Marian se volcó al arte cuando mediaba la década pasada. No fue un descubrimiento. Fue el sello definitivo de una larga relación. Siempre había pintado. En la hoja de papel que ceden los padres a condición de aprovecharla, en un número impreciso de lienzos, en el paño infinito de la imaginación. Se formó bajó la guía de notables creadores en la Ciudad de México, donde nació, y en academias y talleres de Colorado, British Columbia y Chihuahua. Se preparó en silencio de la única manera posible: practicando. A lo largo de este tiempo, acumuló un rico acervo de estudios, experimentos, frustraciones, satisfacciones secretas. Y cuando llegó el momento, finalmente, se rindió. Le había dicho alguna vez a esa pasión: “¿Me quieres? Está bien. Pero debes esperar”. Ahora le decía: “Aquí estoy”.
El trabajo artístico de De la Serna propone un feliz reencuentro con variadas culturas, movimientos, técnicas y autores. Desde la luz veneciana de Monet y las mareas florales de Legard hasta el genio nacional de Gerardo Murillo, que la pintora recrea mediante una lograda superposición de planos en un paisaje con volcán y cúpula. Desde el estilizado arte arborescente japonés, de equilibrios sutiles y movimiento afligido, hasta el empleo cándido pero eficaz del color de un Hockney, puesto aquí al servicio del autorretrato, y la vertiente abstracta de Richter, que ella transforma en una conflagración de claridad y nubes.
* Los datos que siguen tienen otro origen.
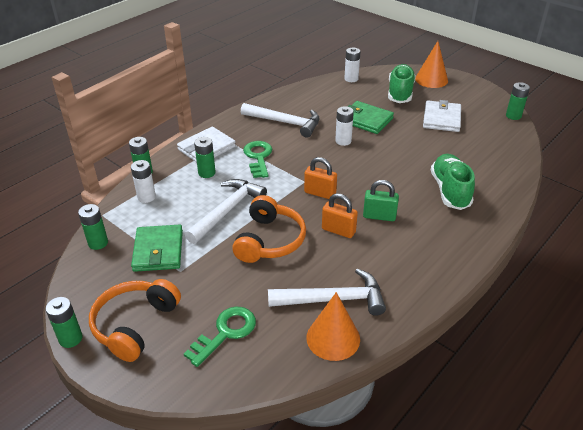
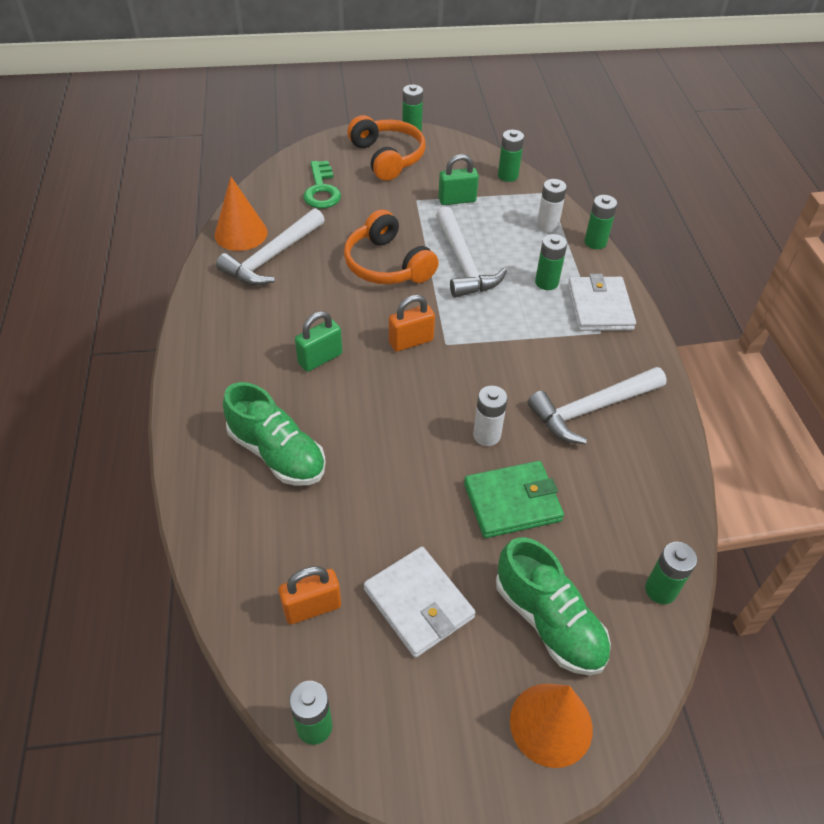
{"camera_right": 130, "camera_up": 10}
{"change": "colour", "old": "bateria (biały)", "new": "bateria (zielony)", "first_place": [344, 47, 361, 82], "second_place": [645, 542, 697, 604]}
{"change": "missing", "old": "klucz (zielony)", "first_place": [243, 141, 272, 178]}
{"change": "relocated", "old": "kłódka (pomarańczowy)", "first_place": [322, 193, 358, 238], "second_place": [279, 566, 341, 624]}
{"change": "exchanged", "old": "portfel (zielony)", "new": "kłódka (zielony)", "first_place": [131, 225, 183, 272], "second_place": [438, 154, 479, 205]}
Desde el inquietante manejo de la luz de Giorgio de Chirico hasta las ondulantes formas vegetales de Manuel González Serrano o Diego Rivera.
Marian ensaya en su obra las dicciones plásticas de los grandes maestros, los escucha y repite con voz propia lo que han dicho visualmente —¿hay otra manera de volverse artista?— pero también ejerce cierta violencia: somete los elementos ajenos a una presión y una temperatura propias, es decir los vuelve suyos. Mímesis y génesis. En los arreglos florales, por ejemplo, opta por una perspectiva superior, una toma cerrada pero aérea que, en juego con la paleta cromática y la fluida composición, se resuelve en sugerentes close-ups, justo en la frontera entre la escala antropológica y la escala biológica. O también en las marinas, que lejos de retratar horizontes dilatados, que den cuenta de la magnitud y la magnificencia de los océanos, como es común, se concentran en una breve parcela, una donde es posible la intimidad. O incluso en aquel pedazo de cielo y nubes en clave abstracta, libre de todo contexto, de cualquier asidero que permita a quien lo ve dimensionarlo, como esas figuritas de pastores en los grandes paisajes neoclásicos, unidades de medida que servían para calcular la enormidad.
Marian ha dedicado sus cuadros más personales a la naturaleza, su otra pasión. Pero no a la naturaleza grandiosa. No al océano exaltado, ni al valle perdurable, ni al vasto firmamento, sino al recodo íntimo, al claro en medio del bosque, al ovillo de flores. Más que deidad e imperio y omnipotencia, para Marian de la Serna la naturaleza es un lugar de recogimiento: seno, regazo, madre. Con devoción, con amor de hija eterna, la retrata acogedora, harta de vida, serena.